The species name taxifolius refers to the resemblance of its leaves to those of yew trees (genus Taxus). The lectotype specimen, which serves as the definitive reference for the species, is housed in the Hedwig-Schwaegrichen collection at the herbarium in Geneva. The specimen bears Hedwig's handwritten label referencing Linnaeus's Species Plantarum and Dillenius's Historia Muscorum, and forms the basis for its current classification.[4][5]
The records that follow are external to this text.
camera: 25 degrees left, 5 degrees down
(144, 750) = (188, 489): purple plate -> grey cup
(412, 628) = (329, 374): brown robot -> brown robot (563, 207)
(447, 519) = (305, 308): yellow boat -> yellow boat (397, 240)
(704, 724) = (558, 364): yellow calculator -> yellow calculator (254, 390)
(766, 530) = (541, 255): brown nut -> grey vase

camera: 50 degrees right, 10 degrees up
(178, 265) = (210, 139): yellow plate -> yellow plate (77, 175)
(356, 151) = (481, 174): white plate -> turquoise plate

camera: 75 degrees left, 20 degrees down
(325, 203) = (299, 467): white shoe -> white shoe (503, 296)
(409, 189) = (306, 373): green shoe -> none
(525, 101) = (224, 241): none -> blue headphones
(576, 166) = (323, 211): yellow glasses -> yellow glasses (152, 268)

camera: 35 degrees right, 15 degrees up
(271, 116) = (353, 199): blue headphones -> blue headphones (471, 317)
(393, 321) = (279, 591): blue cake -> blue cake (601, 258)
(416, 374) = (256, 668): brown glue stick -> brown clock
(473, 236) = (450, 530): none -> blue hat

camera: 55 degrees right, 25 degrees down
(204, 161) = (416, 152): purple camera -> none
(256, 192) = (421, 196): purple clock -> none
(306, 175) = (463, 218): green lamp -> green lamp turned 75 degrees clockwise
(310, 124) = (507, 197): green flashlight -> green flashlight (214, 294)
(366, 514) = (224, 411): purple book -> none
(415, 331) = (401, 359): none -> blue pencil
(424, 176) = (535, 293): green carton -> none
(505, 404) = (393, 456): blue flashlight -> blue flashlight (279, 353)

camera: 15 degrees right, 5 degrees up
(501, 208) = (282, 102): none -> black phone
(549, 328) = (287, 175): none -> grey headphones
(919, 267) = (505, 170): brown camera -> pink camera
Fissidens taxifolius shows notable variation in certain characteristics across its global range. For instance, some morphological features, such as the degree of roughness of the leaf cells and the extent to which the central nerve projects beyond the leaf tip, can vary significantly between populations. In Europe and North America, it is "autoicous" (having both male and female reproductive organs on the same plant). However, in areas such as New Zealand, Hawaii, and Papua New Guinea, it appears to be "dioicous" (having male and female reproductive organs on separate plants).[4]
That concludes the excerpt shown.